"La Lutte" de Mathieu Poulin est une œuvre remarquable qui méritrait d'être plus connue. L'auteur nous plonge dans l'univers fascinant du catch, mais pas seulement. C'est avant tout une plongée profonde dans les méandres de la lutte sociale, avec une histoire qui ne manque pas d'intelligence.
L'intrigue, centrée sur un étudiant qui abandonne sa thèse pour suivre sa passion pour le catch, se révèle être bien plus qu'une simple histoire de ring. Poulin réussit à tisser habilement les fils d'une lutte syndicale au sein d'une fédération de catch à Montréal. La thématique du catch comme d'un "sport truqué" pour les uns, ou d'une "suspension consentie de l'incrédulité" pour les autres prend alors toute sa pertinence lorsqu'elle est mise en perspective avec les combats politiques pour les droits sociaux. L'idée de créer un syndicat dans ce milieu atypique offre donc non seulement une perspective originale et captivante, élevant le récit au-delà des clichés habituels du genre, mais permet de faire des parallèles savoureux et profonds entre monde politique et monde du catch.
La gestion antisyndicale et paternaliste du gérant de la fédération crée une tension constante. Poulin montre comment une lutte sociale authentique peut être captée par les forces libérales qui sont prêtes à tout pour maintenir leur position de force. Le gérant va ainsi faire de cette lutte syndicale le thème principal de sa nouvelle saison, dupant autant les catcheurs que les spectateurs. L'horizon politique se floute, les revendications politiques deviennent des gimmicks de combat, faisant ressentir la façon dont la politique spectacle peut travestir certaines luttes qui elles n'ont rien de factice.
Le livre est rempli d'humour. L'utilisation astucieuse des noms de lutteurs, tels que "Géant Vert" et "Le Gros Bon Sens", ajoute une couche de facétie à l'histoire et renforce sa dimension légère et humoristique. On en saurait s'empêcher de penser aux spectacles des guignols, tradition ancienne de moquerie des dominants par les plus démunies.
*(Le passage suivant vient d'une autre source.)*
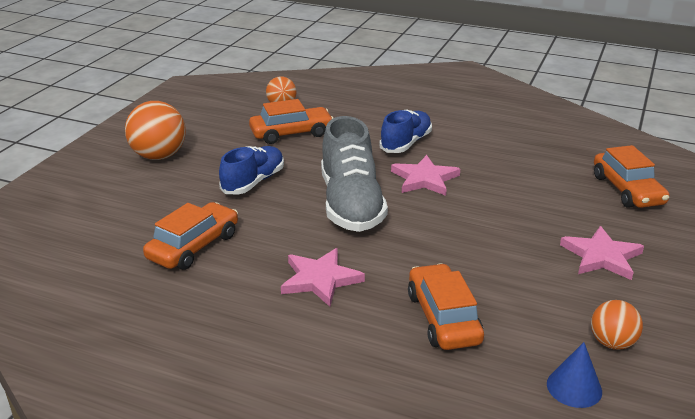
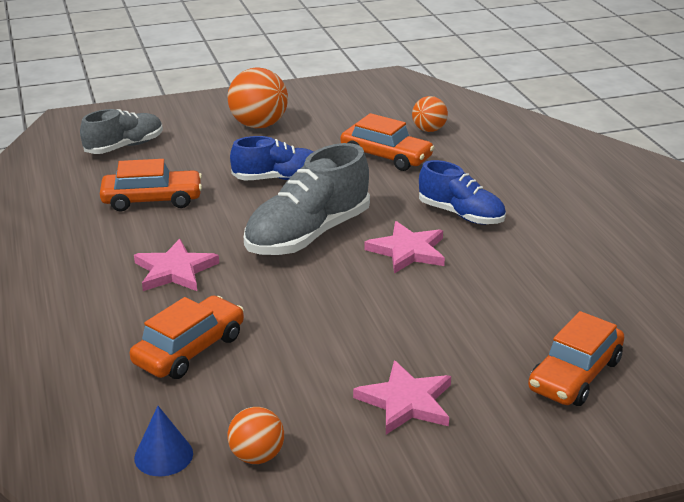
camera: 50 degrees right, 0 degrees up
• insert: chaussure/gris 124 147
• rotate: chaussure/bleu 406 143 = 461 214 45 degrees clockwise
Les références à différents engagements politiques (écologisme, égalité femme-homme, libéralisme, capitalisme, féminisme libéral, féminisme anticapitaliste, etc.) apportent une dimension politique qui donne matière à réflexion tout en rendant les personnages plus mémorables.
La mise en scène des luttes syndicales pendant les matchs de catch est haletante. Poulin parvient à capturer l'intensité des confrontations tout en offrant une critique subtile de la manière dont les enjeux sociaux peuvent être exploités à des fins lucratives. Les matchs deviennent ainsi des arènes où se jouent des luttes bien plus profondes que les simples prises et acrobaties.
La manière dont l'auteur explore les motivations de chaque personnage manque parfois de finesse lorsqu'on s'éloigne du protagoniste principal, mais l'exagération semble faire partie de la volonté de l'auteur, à la manière d'un match de catch.
En somme, "La Lutte" de Mathieu Poulin est un roman captivant qui marie habilement le monde du catch à des questions sociales et politiques pertinentes. L'écriture fluide et immersive de l'auteur, combinée à une intrigue intelligente et bien construite, propose une nouvelle lecture, à la suite de Roland Barthes, du catch comme d'un sport profondément politique, ou plutôt, de la lutte politique comme d'un sport dont la véracité et les règles ne sont pas si impartiales qu'on ne le prétend.